In a stock purchase, the company is transferred "as is", meaning the buyer inherits everything, including any liabilities, whether they are obvious or hidden.

"A stock purchase is more simplistic conceptually compared to an asset purchase transaction. The acquiring company purchases the stock of the target entity and assumes the target company as it finds it." - Francine E. Love, Founder & Managing Attorney, LOVE LAW FIRM, PLLC

Because of this, thorough due diligence is critical. Using a business acquisition checklist can help ensure no liabilities are overlooked. The buyer needs to fully understand all liabilities that come with the purchase. Let’s look at what sets stock purchases apart from asset purchases.

Key Features of Stock Purchases

The standout feature of a stock purchase is that the legal entity stays intact. This means:

  • Employees remain with the company.
  • Vendor and customer relationships continue without disruption.
  • Contracts, leases, permits, and service agreements stay in effect without needing new approvals or renegotiations.

Stock purchases are especially advantageous when it comes to licenses and permits that are non-transferable. For example, businesses with important government authorizations or contracts containing anti-assignment clauses can benefit from this structure. However, buyers should note that they inherit the seller’s tax basis in the company’s assets, which could limit future depreciation deductions.

For sellers, stock sales often come with a tax advantage. Profits from these transactions are typically taxed at the long-term capital gains rate, capped at 20% at the federal level.

When Are Stock Purchases Commonly Used?

Stock purchases are a go-to option when business continuity is crucial. Buyers often choose this structure when the target company has essential contracts, licenses, or permits that are difficult - or even impossible - to transfer to a new entity. Sellers also favor stock purchases for their simplicity and the potential for favorable tax treatment.

This approach is particularly effective for companies with established customer relationships, long-term vendor agreements, or specialized regulatory approvals that are hard to replicate. However, it’s not an option for sole proprietorships or partnerships, as these types of businesses don’t issue stock.

One important consideration for buyers is the presence of "change of control" clauses in key contracts. These clauses might require third-party consent, even if the legal entity remains unchanged. To address this, some parties opt for a Section 338(h)(10) election, which allows the deal to be structured as a stock sale but treated as an asset sale for tax purposes.

Asset Purchase vs. Stock Purchase: Side-by-Side Comparison

Asset Purchase vs Stock Purchase: Key Differences Comparison Chart

Asset Purchase vs Stock Purchase: Key Differences Comparison Chart

When deciding how to structure a business acquisition, knowing the differences between an asset purchase and a stock purchase can have a big impact on your strategy, costs, and risk management.

As explained earlier, an asset purchase involves buying specific assets like equipment, inventory, or goodwill, while the seller keeps the corporate entity. In contrast, a stock purchase transfers ownership of the company’s shares or membership units, making the buyer the new owner of the entire business, including its legal structure.

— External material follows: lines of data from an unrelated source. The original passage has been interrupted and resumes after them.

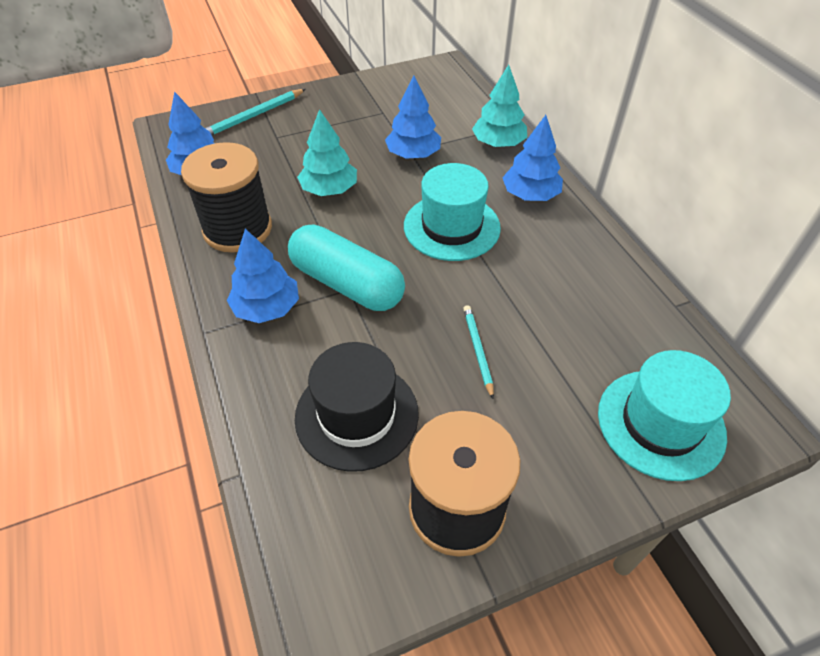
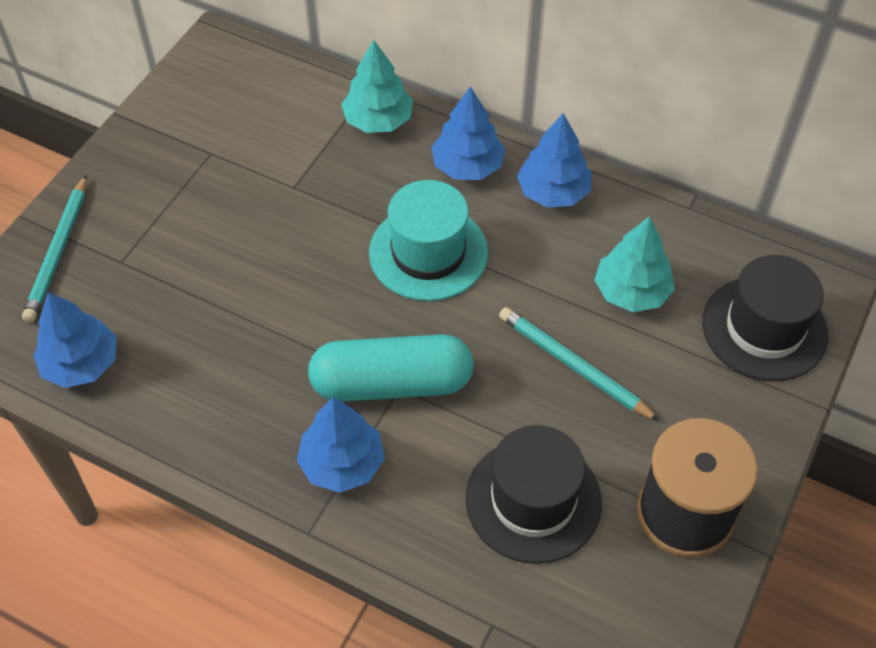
camera: 40 degrees left, 5 degrees up
(237, 229) = (211, 402): black spool -> none
(329, 189) = (258, 290): turquoise tree -> turquoise tree (631, 291)
(413, 154) = (303, 189): blue tree -> blue tree (553, 192)
(477, 351) = (573, 366): turquoise pencil -> turquoise pencil, size x1.53
(660, 423) = (764, 328): turquoise hat -> black hat

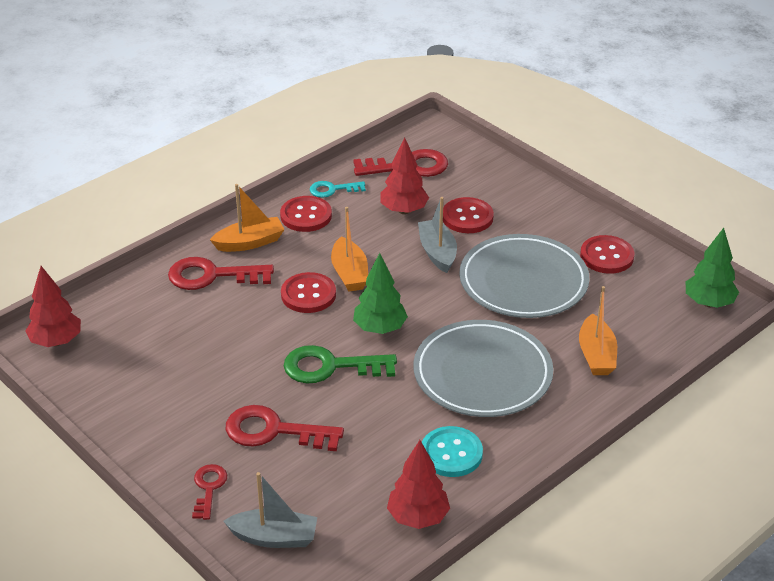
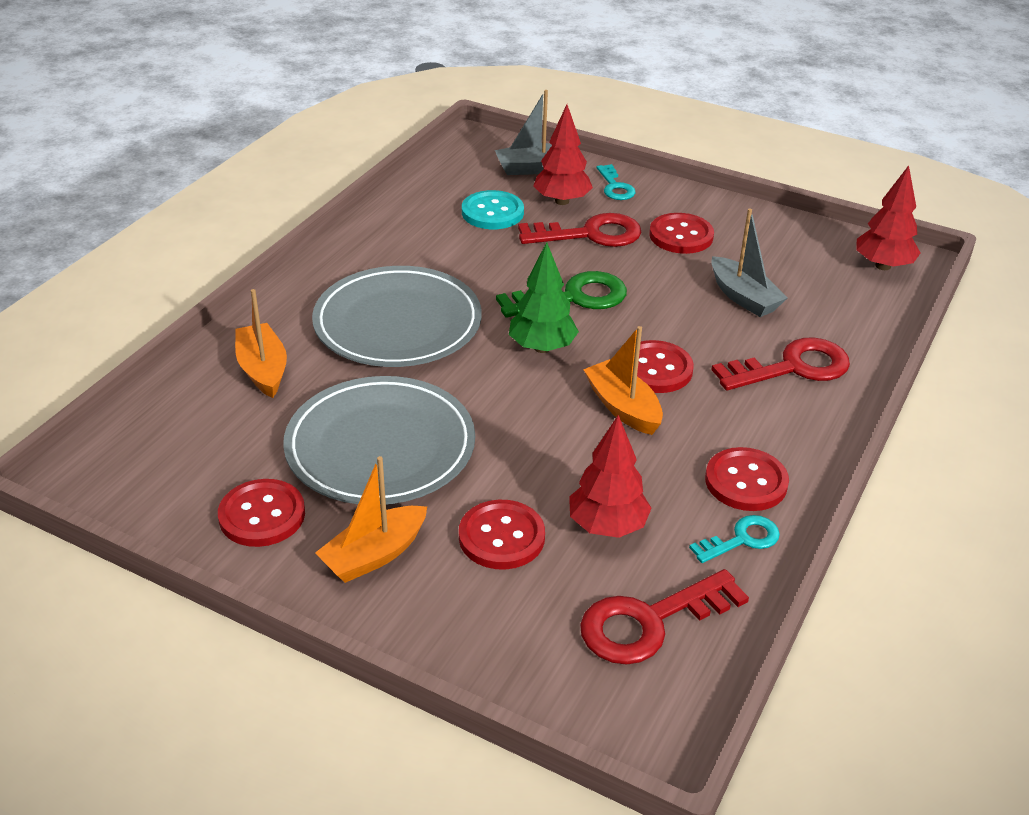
camera: 160 degrees right, 0 degrees up
(194, 411) = (681, 236): none -> red button
(208, 488) = (615, 187): red key -> turquoise key
(249, 242) = (787, 422): orange boat -> orange boat (374, 555)
(418, 517) = (416, 199): red tree -> red tree (562, 201)
(437, 252) = (520, 464): grey boat -> grey boat (743, 297)
(451, 453) = (404, 248): turquoise button -> turquoise button (492, 212)
(708, 303) = (104, 471): green tree -> none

This difference has significant implications for liability, taxes, and operational processes. For instance, an asset purchase creates a "liability shield" for the buyer, who only takes on liabilities explicitly agreed upon in the purchase terms. On the flip side, a stock purchase means inheriting all liabilities - whether they're known, unknown, or contingent - because the legal entity remains intact. This is why many smaller transactions (under $50 million) are structured as asset sales, helping buyers avoid surprises down the road.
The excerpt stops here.